好天続きの大型連休だ。野外に出て鮮やかな新緑の景色を楽しむ人も多いことだろう。振り返れば昨年の今ごろ、晩春の芽吹きのみずみずしさに気付く余裕もなく、風景は暗いモノトーンを感じていたのかもしれない。まさしく「自分の春を失う」日々だったと改めて思う。

まちづくりは、まさに積み重ね。花が咲くと来年はもっときれいに咲くだろうと考え、小さな苗木の10年後、50年後の姿を想像する。いちばん肝心のものはわたしたちの未来にある。新しい年を迎えるごとに高さとうつくしさがましていく。

まちづくりの道のりは先人の知恵の結晶でもあり、市庁舎の建て替え問題も先人の結晶である現在地か、新たな発想でのまちづくりか、自ずとそこには理念が必要であり、明日への展望が必要とも思う。
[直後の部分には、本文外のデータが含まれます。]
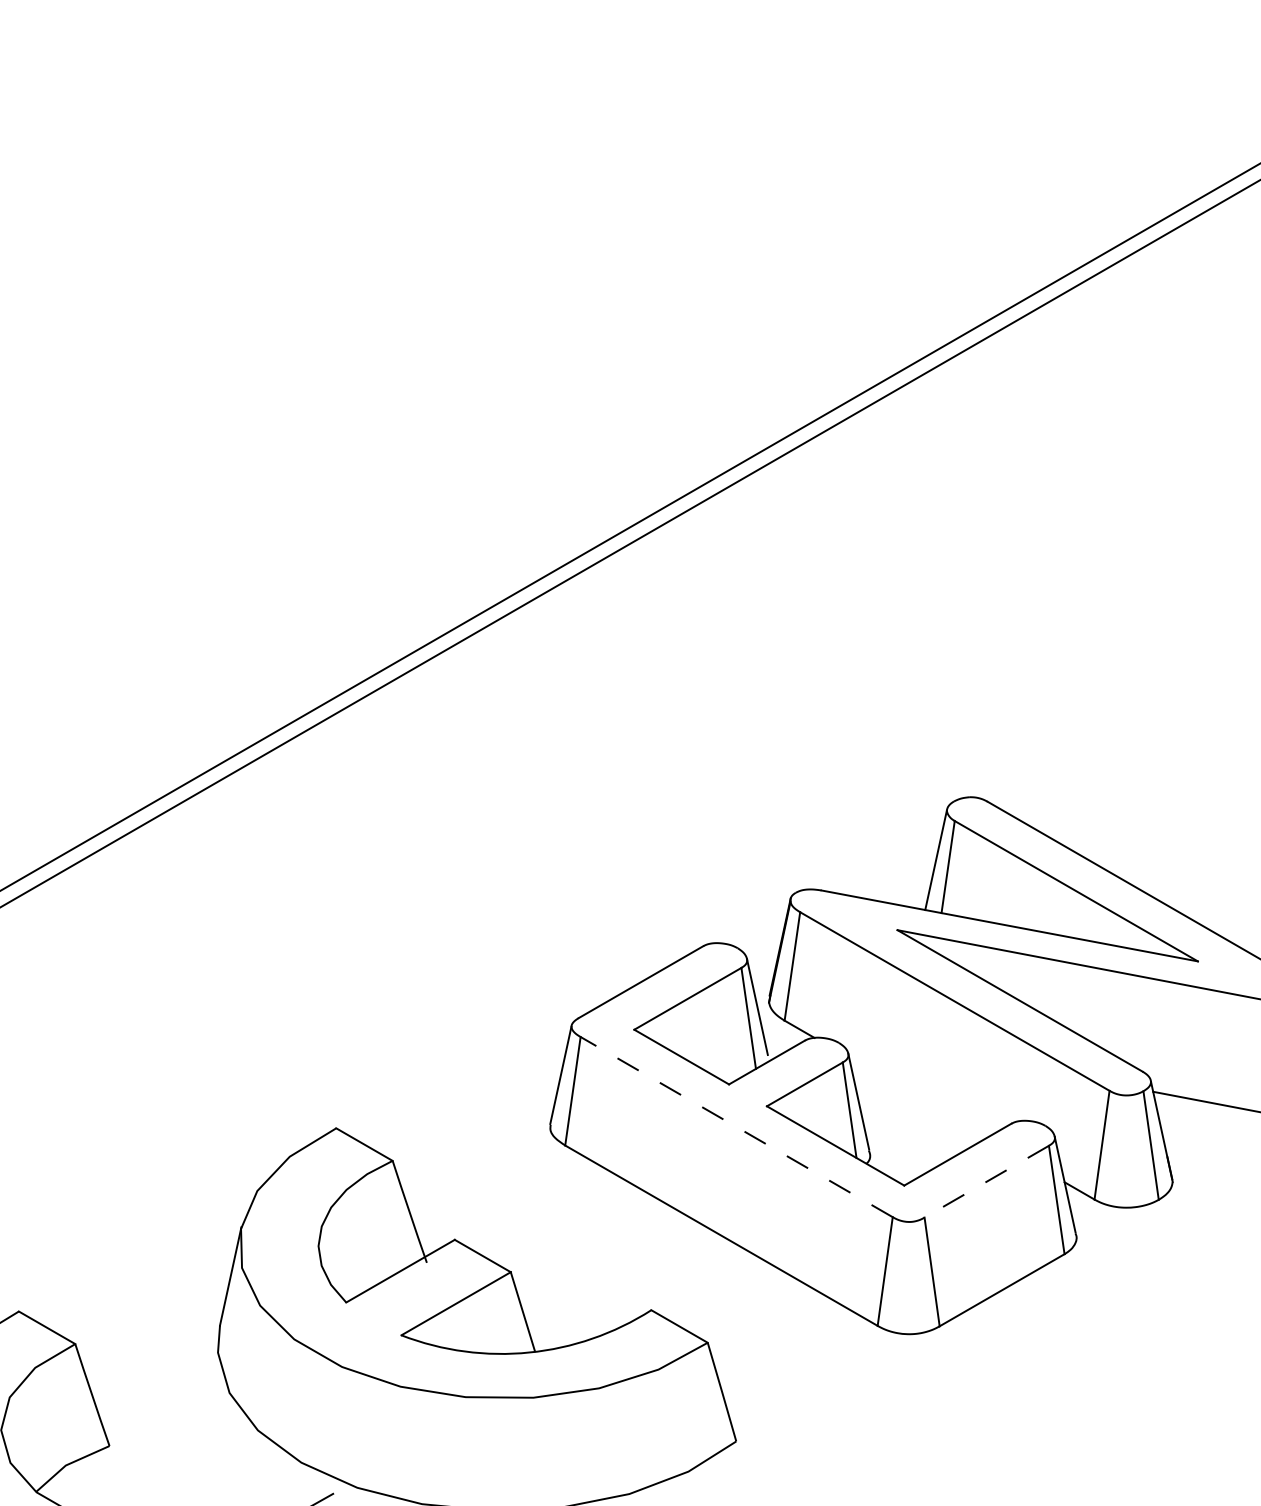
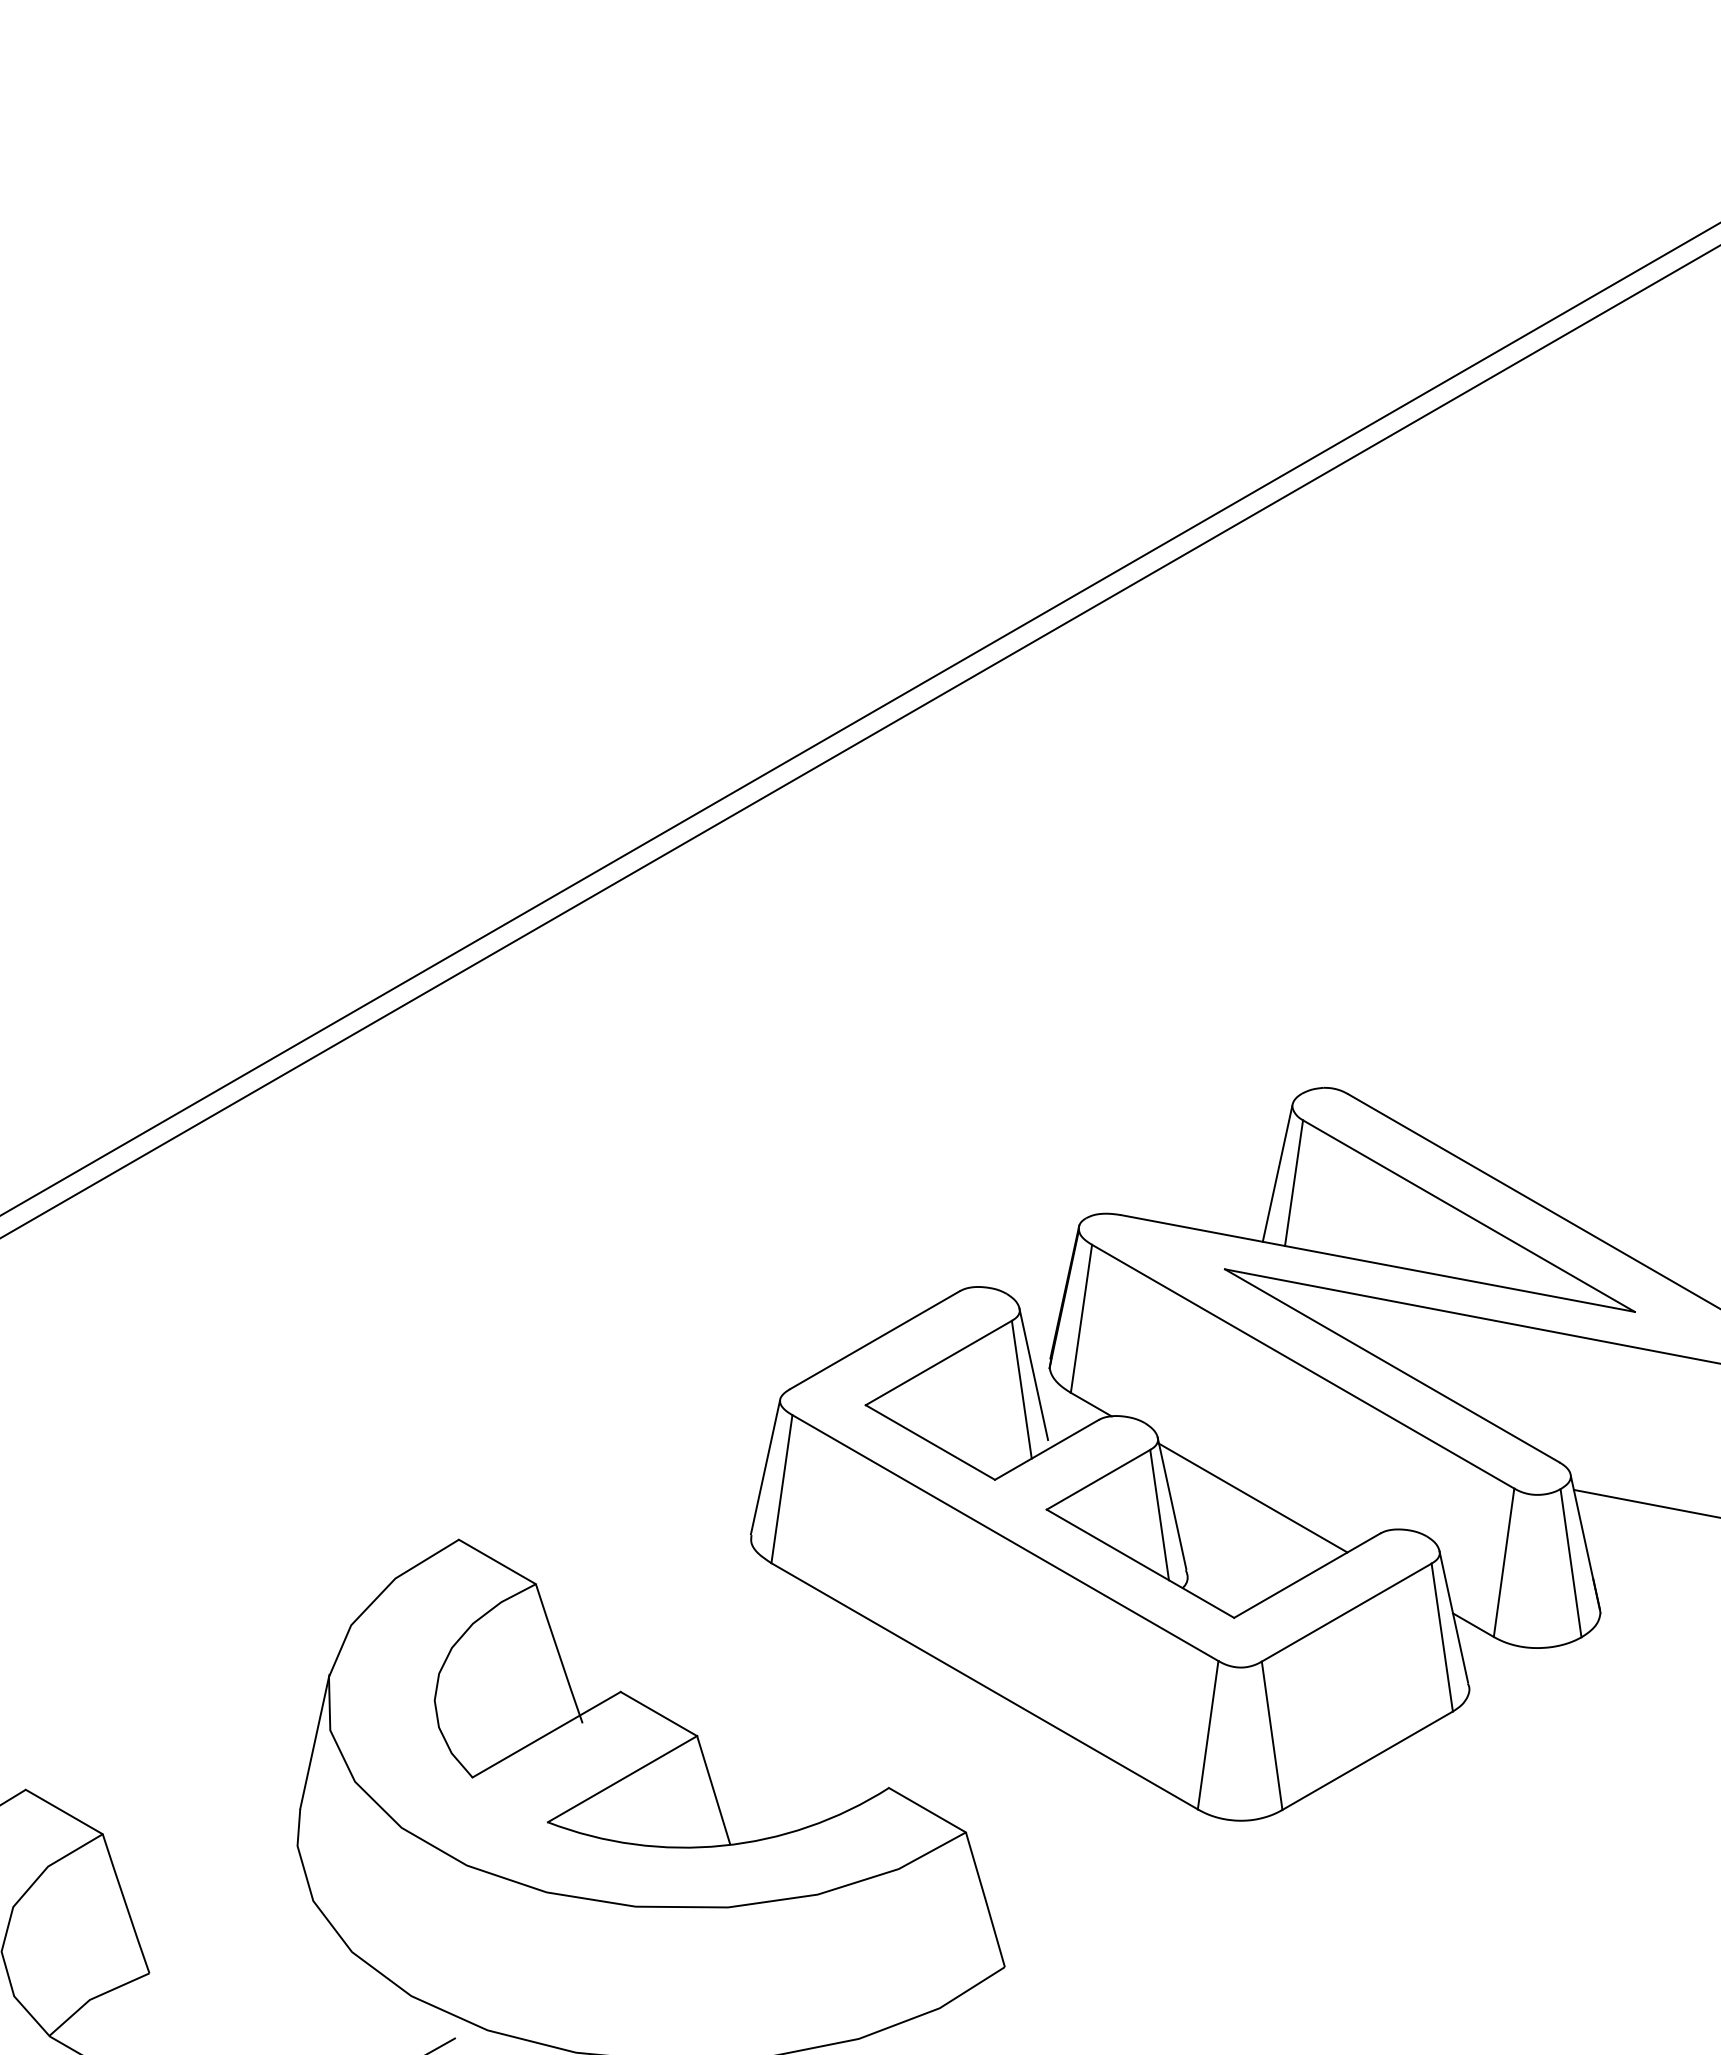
line: (918, 1097) -> (1253, 1497), added
line: (736, 1127) -> (1005, 1538), dashed -> solid
line: (986, 1181) -> (1346, 1612), dashed -> solid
残念ながら、プラザ萬象敷地案には中心市街地活性化の文字しかなく、そこに移転する理念とも言うべく理由や将来の発展のビジョンが描かれていない。

先人の結晶である敦賀市のまちづくり、市庁舎、道路から植栽、花に至るまで、市民の財産だけ、拙速はさけ、しっかり考えた選択が必要だ。今回の市の説明資料、あまりにもお粗末だし、理念なきビジョンなき移転は失敗する。